4 years ago, about violence and non-violence in children’s play

I’ve been thinking about this A LOT, and I want to write about it —- and I *welcome* thoughts, suggestions, etc. But, at the outset, I want to say how much I *don’t* want to be heaped with biological determinist thinking about boys and violence, ok?

Simon just asked me on the way home from the gym, again, why I don’t want him to play “killing games.” This question, and my increasingly freaked out demands, have been a recurring topic in our house over the past year. (He’s now 4).

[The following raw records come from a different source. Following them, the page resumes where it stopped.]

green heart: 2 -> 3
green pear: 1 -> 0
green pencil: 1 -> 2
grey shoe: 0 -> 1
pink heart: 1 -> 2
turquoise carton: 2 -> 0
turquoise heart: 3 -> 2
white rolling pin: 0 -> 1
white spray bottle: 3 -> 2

I come from a place of non-violence (well, non-violence against people; I don’t have so many problems with violence against things – another story for another time). But it is a hypocritical place, and my specific location on some sort of non-violent/violent tolerating continuum moves a lot. LATELY, I can’t stomach the mysteries I’ve been devouring for 15 years, or the action movies I’ve enjoyed for so long.


I have had a visceral reaction against hearing my kids playing hitting/kicking/punching/shooting games, for as long as my kids have tried playing these games. First I tried to speak out against this – then thought that was a losing battle, and that I know people who haven’t taken such a stand and their kids haven’t turned out psychotic…especially. So I adopted a more non-interventionist policy —– and in this environment, Simon’s obsession with guns, with violence, with killing TOOK OFF. Also, his violent play with ACTUAL people – like Zoey, Andy (not me – they know Mommy don’t play that), and even the cats – escalated.

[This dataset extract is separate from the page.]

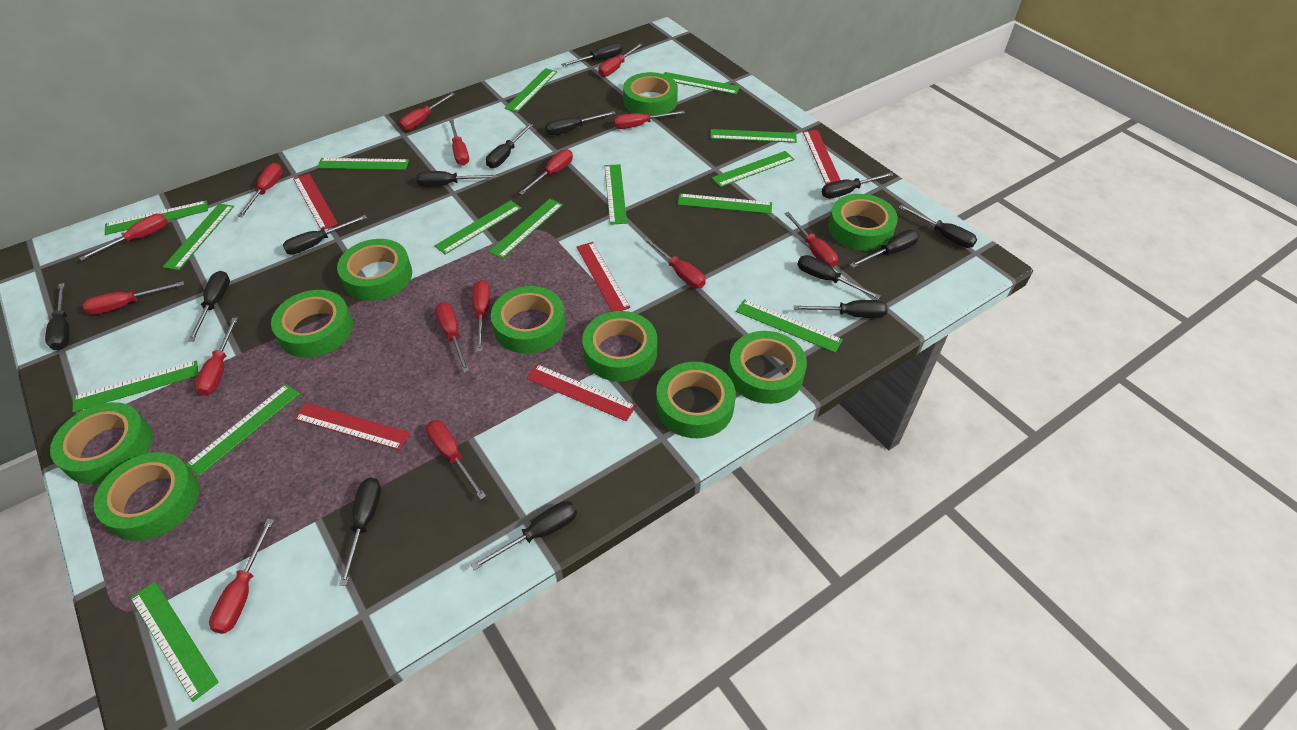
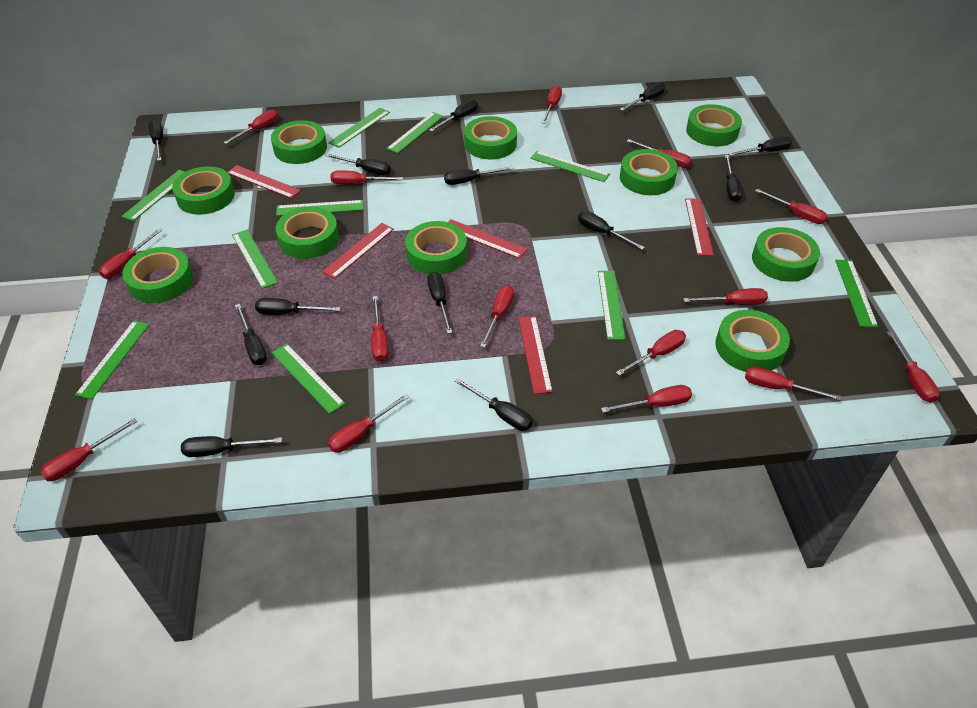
black screwdriver: 14 -> 13
green ruler: 15 -> 10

So I instituted a moratorium on “killing play.” I’ve tried to substitute instead other kinds of superhero-type adventures that can be about stopping bad guys and evil plots, but not about killing.


But he keeps asking. And he keeps trying to ask my why I like “Princess Bride” if I don’t like killing. And it is hard to present as internally consistent. I’m finding it hard to move past: sad, hurtful, forever. I’ve tried to suggest that the world is such a full, interesting, wonderful place – how unfortunate to only focus on this one aspect – no dice.


Finally, this:

(a) I think it is VERY possible I am making a mountain out of a molehill; but it feels important.

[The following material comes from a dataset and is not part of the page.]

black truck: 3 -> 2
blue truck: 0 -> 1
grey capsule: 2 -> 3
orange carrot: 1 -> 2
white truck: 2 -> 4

(b) This also feels to me very much part of the gendering process he’s undergoing – esp at his preschool. HEAR ME: gendering process, not “all boys are born to be violent.”

(c) I dunno. I think Andy and I are doing a pretty good job at opening our kids minds to things – to trying to get them to be open to many things, see multiple perspectives, etc. But on this one thing, which is more, perhaps, about closing off an avenue – I feel a little helpless.

(d) He’s a good kid – don’t be scared of him (hee). Violent play took a real nose-dive after moratorium.


It’s going to be ok, it’s going to be ok, it’s going to be ok.